Nationalfondsstudie betont Einfluss rechtspopulistischer Politiker auf Schweizer Ausländerpolitik ? und übertreibt dabei masslos
Von James Schwarzenbach bis zur SVP: Das «Ausländerproblem» dient dem politischen Stimmenfang. Aber hat die rechtspopulistische Bewegung der Schweizer Migrationspolitik tatsächlich den Stempel aufgedrückt? Kritische Anmerkungen zu einer neuen Nationalfondsstudie.
Thomas Gees
Mit der Angst vor Überfremdung lassen sich seit bald 40 Jahren Stimmen und Wähler gewinnen. Seit der denkwürdigen ersten «Schwarzenbach-Initiative» im Jahr 1970 lässt das Thema die Schweiz nicht los.
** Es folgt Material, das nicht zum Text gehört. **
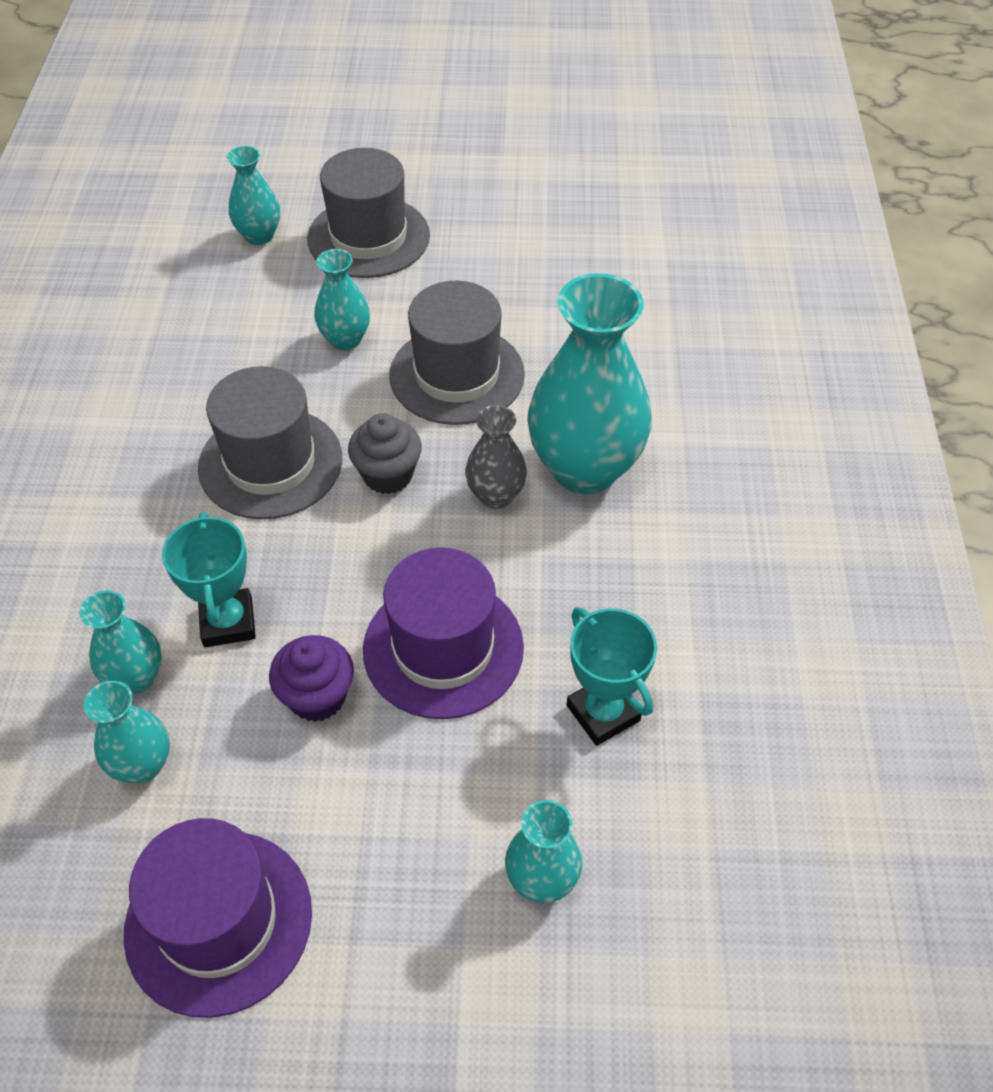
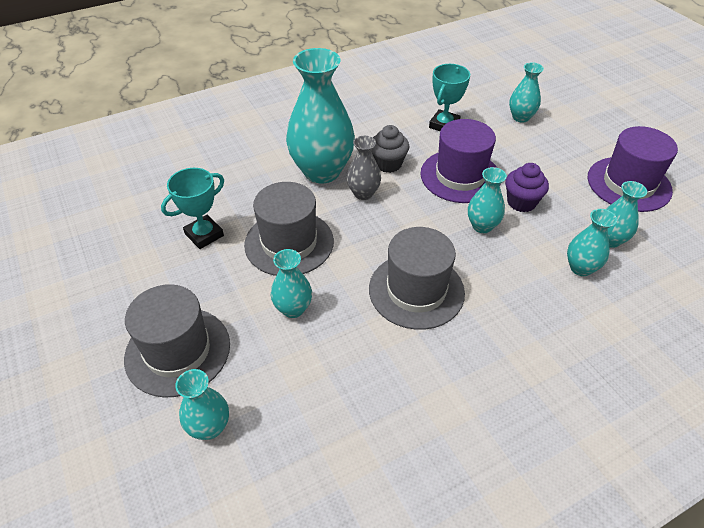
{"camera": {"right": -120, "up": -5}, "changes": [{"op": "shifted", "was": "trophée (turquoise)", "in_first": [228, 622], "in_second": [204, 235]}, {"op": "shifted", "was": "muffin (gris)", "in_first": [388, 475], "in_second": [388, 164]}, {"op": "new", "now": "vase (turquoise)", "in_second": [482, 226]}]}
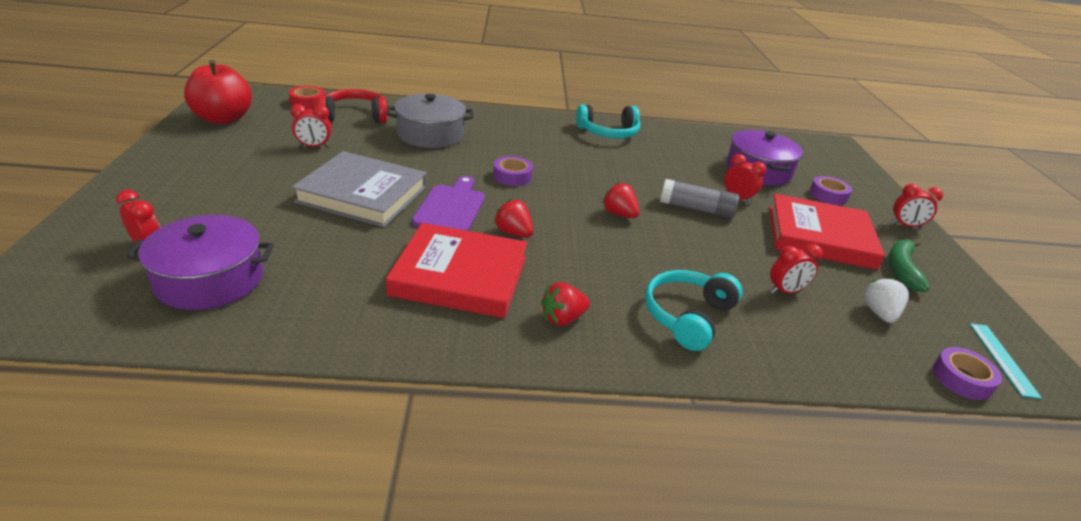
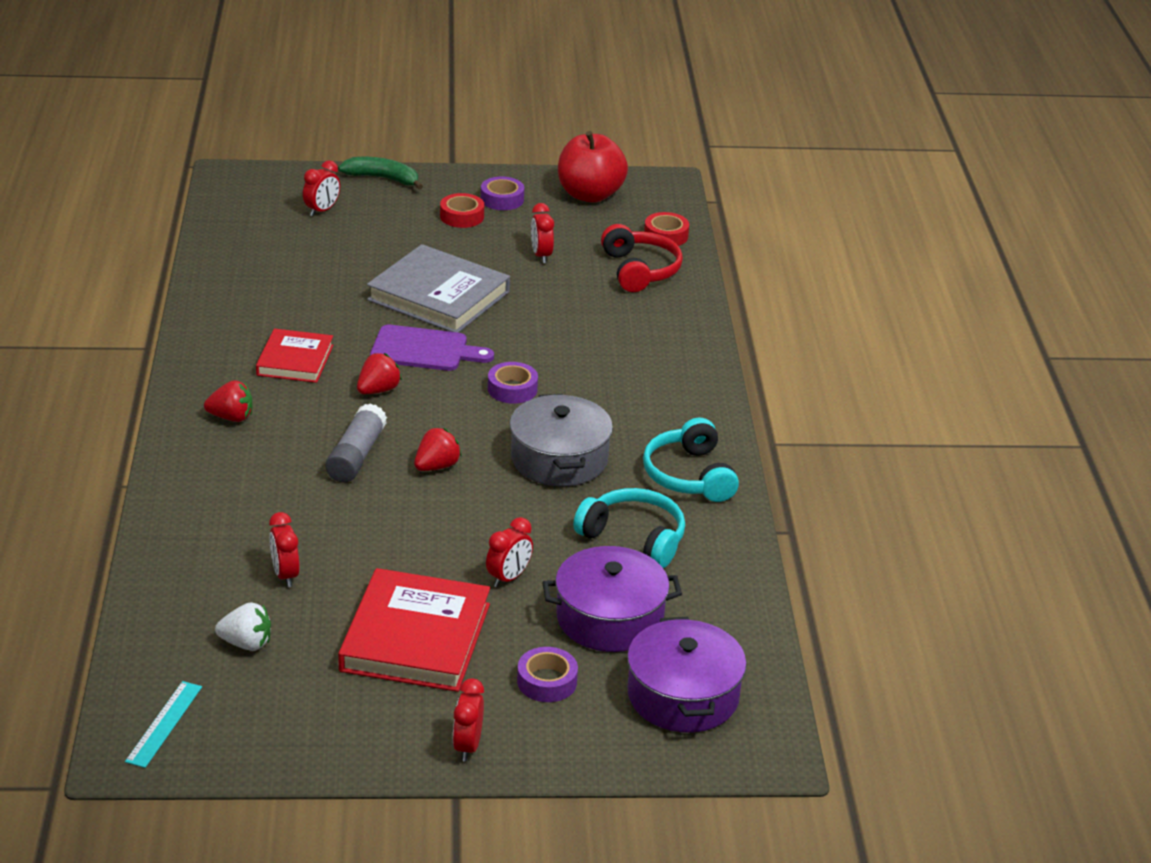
{"camera": {"right": 90, "up": 0}, "changes": [{"op": "shifted", "was": "marmite (violet)", "in_first": [210, 279], "in_second": [683, 695]}, {"op": "rotated", "was": "livre (gris)", "in_first": [363, 194], "in_second": [439, 296], "clockwise": -75}, {"op": "scaled", "was": "livre (rouge)", "in_first": [460, 276], "in_second": [295, 360], "ratio": 0.61}, {"op": "shifted", "was": "marmite (gris)", "in_first": [430, 134], "in_second": [559, 459]}, {"op": "rotated", "was": "fraise (rouge)", "in_first": [562, 318], "in_second": [231, 417], "clockwise": 120}, {"op": "shifted", "was": "casque audio (turquoise)", "in_first": [688, 316], "in_second": [634, 538]}, {"op": "shifted", "was": "bâton de colle (gris)", "in_first": [696, 209], "in_second": [356, 456]}, {"op": "shifted", "was": "banane (vert)", "in_first": [901, 269], "in_second": [383, 178]}, {"op": "shifted", "was": "ruban adhésif (violet)", "in_first": [962, 379], "in_second": [502, 199]}, {"op": "rotated", "was": "règle (turquoise)", "in_first": [1002, 359], "in_second": [164, 724], "clockwise": -75}, {"op": "new", "now": "ruban adhésif (rouge)", "in_second": [462, 216]}]}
Während sich die meisten sozialen Bewegungen von damals (Anti-AKW, neue Frauenbewegung, Friedens- und Umweltbewegung) im linken Politikmilieu ansiedelten, fand die Anti-Ausländer-Bewegung ihre Heimat schliesslich am rechten Rand. Das war nicht immer so klar, denn in den 1960er-Jahren war die Skepsis gegenüber dem ständigen Wachstum der ausländischen Bevölkerung genauso stark im gewerkschaftlichen und damit linken Milieu verbreitet.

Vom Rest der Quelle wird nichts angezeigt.